Yaman Music Classification

Deep learning audio classification.

Hibatillah's PFP
Yemeni Music Classification

AI for Cultural Preservation

Traditional music is a vital part of Yemen's cultural identity, but much of it remains undocumented and unorganized. Manual classification is slow and requires expert knowledge.

This project was built to solve this. It is an automated tool that uses Deep Learning to listen to audio files and categorize them into three distinct regional styles: Adeni, Hadrami, and Lahji.

Architecture

This project required a seamless handshake between a modern JavaScript frontend and a powerful Python backend. I architected a Monorepo setup to handle both concurrently.

The Engineering Challenge

1. From Audio to Image (Preprocessing)

Machines cannot hear music, but they can see it.
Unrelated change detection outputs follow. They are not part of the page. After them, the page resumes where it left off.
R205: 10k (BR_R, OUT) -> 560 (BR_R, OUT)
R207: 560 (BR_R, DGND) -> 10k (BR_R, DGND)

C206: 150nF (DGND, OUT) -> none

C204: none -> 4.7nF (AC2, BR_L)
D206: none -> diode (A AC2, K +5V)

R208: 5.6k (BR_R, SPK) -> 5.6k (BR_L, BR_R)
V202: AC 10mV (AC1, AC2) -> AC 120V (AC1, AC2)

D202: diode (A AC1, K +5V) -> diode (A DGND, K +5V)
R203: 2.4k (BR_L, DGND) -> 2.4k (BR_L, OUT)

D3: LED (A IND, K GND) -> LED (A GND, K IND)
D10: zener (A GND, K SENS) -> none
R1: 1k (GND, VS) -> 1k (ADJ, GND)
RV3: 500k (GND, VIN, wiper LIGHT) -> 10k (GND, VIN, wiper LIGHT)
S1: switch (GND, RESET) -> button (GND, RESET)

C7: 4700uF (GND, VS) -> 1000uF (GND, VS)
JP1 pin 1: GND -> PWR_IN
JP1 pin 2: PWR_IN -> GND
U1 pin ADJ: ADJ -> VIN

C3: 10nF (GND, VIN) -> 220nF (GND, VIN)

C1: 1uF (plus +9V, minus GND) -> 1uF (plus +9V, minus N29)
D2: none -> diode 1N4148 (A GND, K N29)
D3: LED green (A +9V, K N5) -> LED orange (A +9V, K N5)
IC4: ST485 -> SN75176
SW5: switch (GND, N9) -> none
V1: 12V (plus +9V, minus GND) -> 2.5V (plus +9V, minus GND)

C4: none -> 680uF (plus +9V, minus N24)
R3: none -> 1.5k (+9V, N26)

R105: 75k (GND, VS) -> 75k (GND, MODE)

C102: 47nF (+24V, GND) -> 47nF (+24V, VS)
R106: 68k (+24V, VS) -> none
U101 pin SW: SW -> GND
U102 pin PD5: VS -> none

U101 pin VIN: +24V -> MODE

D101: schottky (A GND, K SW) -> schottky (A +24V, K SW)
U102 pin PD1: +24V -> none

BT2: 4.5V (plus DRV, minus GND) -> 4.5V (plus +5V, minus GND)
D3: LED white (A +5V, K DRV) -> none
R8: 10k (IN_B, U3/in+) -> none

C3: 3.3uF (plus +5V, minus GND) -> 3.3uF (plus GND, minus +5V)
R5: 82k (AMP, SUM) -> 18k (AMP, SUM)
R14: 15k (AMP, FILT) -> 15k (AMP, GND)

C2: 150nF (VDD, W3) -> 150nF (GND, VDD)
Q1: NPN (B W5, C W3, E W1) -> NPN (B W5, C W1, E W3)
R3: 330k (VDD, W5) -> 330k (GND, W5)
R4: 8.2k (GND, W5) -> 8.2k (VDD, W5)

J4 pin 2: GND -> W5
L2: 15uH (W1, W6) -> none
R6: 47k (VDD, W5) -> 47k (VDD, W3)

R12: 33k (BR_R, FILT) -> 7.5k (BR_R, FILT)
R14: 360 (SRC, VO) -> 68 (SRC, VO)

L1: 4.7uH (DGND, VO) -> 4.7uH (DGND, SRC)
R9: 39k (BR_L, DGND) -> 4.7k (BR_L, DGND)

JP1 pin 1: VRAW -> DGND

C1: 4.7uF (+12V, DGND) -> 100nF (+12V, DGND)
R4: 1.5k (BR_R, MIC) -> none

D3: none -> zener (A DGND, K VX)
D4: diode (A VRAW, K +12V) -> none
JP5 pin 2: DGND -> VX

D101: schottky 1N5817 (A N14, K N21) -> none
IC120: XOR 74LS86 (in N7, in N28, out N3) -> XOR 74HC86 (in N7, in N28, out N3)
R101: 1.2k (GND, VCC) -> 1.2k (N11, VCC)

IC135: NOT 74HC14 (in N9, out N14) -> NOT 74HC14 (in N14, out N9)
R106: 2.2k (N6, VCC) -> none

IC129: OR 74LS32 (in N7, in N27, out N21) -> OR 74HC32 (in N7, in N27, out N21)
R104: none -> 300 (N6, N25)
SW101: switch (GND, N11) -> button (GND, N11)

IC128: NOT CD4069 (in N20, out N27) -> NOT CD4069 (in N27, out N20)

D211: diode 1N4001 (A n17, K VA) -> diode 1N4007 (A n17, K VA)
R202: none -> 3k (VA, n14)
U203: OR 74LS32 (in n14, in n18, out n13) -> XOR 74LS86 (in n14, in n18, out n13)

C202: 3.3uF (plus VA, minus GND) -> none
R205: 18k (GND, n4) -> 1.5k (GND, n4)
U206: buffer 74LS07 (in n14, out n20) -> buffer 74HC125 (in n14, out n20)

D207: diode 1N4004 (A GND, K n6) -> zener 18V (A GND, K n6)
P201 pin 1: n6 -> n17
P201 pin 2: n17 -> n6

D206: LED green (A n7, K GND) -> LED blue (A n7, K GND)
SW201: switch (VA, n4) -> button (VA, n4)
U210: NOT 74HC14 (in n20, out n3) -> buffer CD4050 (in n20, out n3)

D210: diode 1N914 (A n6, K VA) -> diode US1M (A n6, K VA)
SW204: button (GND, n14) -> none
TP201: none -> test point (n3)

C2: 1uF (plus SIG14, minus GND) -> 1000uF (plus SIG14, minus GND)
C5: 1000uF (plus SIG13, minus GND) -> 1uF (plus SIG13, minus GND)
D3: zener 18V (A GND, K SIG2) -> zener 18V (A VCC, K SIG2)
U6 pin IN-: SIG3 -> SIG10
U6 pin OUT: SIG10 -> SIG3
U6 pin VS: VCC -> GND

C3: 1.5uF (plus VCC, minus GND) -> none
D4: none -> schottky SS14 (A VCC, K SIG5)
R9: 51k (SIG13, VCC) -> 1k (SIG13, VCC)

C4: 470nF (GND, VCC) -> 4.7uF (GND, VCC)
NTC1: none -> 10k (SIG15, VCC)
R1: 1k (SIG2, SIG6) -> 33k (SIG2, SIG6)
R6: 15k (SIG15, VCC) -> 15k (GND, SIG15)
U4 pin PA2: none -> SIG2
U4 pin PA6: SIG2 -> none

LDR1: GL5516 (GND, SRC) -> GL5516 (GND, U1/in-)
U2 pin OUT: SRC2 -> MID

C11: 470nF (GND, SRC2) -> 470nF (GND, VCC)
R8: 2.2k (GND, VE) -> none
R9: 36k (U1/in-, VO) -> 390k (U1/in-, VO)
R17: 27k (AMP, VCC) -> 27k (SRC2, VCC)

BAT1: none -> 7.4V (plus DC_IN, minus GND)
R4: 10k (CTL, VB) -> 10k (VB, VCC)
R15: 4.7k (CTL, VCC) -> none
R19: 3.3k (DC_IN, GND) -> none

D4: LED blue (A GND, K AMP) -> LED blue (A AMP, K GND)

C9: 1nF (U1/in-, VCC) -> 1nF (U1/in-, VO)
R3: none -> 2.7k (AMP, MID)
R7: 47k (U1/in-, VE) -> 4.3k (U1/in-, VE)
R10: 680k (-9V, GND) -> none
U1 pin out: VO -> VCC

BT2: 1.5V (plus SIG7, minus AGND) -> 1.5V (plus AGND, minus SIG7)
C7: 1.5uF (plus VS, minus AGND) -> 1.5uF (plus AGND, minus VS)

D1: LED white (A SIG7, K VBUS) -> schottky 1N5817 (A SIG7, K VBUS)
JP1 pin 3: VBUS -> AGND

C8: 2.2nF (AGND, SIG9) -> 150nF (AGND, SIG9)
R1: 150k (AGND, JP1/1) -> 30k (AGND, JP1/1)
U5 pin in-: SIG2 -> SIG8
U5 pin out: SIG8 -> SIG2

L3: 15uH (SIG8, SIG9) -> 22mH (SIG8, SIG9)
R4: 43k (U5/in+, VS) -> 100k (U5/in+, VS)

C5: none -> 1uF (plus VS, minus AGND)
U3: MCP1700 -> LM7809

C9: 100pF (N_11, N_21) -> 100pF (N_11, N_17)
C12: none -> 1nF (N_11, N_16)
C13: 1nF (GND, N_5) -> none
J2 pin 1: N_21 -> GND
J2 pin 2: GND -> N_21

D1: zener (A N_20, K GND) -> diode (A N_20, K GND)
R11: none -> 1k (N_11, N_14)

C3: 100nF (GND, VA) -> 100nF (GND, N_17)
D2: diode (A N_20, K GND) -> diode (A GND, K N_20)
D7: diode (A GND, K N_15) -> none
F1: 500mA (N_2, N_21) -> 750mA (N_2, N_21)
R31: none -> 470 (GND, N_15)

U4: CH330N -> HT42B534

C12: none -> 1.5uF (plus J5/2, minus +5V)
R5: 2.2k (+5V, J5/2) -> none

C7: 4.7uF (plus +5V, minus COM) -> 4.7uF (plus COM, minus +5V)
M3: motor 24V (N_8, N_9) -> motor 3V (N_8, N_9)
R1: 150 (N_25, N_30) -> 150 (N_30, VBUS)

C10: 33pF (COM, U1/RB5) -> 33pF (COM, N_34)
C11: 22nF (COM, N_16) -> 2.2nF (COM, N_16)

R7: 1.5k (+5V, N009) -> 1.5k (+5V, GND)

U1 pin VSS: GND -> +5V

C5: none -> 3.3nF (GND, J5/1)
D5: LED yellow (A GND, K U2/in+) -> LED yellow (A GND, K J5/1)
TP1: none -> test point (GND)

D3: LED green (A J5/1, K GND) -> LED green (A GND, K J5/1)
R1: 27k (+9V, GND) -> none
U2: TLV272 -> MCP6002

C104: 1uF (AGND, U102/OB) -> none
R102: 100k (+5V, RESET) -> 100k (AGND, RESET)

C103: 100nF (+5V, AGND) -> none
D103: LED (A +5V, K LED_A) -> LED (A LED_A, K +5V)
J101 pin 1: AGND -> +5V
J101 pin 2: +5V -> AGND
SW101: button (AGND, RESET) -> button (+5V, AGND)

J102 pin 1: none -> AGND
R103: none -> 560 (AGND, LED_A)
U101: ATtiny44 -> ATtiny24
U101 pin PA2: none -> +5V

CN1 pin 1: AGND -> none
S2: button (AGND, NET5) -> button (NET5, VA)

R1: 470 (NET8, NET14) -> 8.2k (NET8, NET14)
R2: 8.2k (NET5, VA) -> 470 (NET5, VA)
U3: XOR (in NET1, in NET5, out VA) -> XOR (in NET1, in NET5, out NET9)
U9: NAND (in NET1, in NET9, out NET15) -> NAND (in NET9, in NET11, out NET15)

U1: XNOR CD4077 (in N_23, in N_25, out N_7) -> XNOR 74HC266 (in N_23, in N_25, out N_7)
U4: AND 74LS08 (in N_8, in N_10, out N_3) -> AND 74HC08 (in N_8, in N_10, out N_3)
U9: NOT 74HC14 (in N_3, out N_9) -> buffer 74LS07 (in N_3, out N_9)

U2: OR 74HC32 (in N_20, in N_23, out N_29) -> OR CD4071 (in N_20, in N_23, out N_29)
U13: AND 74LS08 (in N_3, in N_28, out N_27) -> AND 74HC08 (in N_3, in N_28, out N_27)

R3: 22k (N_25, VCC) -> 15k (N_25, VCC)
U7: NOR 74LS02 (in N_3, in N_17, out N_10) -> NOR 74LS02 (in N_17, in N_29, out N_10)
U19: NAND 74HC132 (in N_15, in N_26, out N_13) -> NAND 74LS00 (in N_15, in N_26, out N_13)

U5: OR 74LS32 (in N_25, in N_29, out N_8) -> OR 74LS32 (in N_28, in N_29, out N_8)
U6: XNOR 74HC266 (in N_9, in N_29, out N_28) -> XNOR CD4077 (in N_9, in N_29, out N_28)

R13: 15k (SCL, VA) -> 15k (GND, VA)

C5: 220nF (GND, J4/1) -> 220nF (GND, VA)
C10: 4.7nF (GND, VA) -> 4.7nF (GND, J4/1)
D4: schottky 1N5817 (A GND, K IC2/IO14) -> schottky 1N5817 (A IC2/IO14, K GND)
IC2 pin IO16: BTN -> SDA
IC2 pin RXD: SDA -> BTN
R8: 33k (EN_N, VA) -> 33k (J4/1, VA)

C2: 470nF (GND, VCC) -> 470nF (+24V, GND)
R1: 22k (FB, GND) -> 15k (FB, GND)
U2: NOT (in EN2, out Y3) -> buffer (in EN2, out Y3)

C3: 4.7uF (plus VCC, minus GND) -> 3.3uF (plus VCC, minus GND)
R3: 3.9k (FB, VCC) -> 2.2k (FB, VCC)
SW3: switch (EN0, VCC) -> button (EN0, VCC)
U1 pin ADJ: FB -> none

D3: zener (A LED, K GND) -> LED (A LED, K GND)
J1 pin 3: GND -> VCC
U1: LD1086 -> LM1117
The core of our system relies on converting raw audio waves into Mel-Spectrograms, visual representations of sound frequencies over time.

We built the Python pipeline that:

  1. Accepts the user's uploaded file.

  2. Normalizes the audio duration.

  3. Generates the Spectrogram image.

  4. Feeds it into the CNN model for prediction.

2. Improving Accuracy

Initially, our model struggled with a 60% accuracy rate due to a small dataset. Working closely with my teammate (who focused on the model architecture), we implemented Data Augmentation techniques. By adding noise, changing pitch, and stretching time in our training data, we made the model robust against poor recording quality.

This iterative tuning pushed our final accuracy to 93.84%.

User Experience

While the backend was complex, I ensured the frontend remained simple. Users don't need to know about Spectrograms or CNNs. They simply upload a song and get an instant result.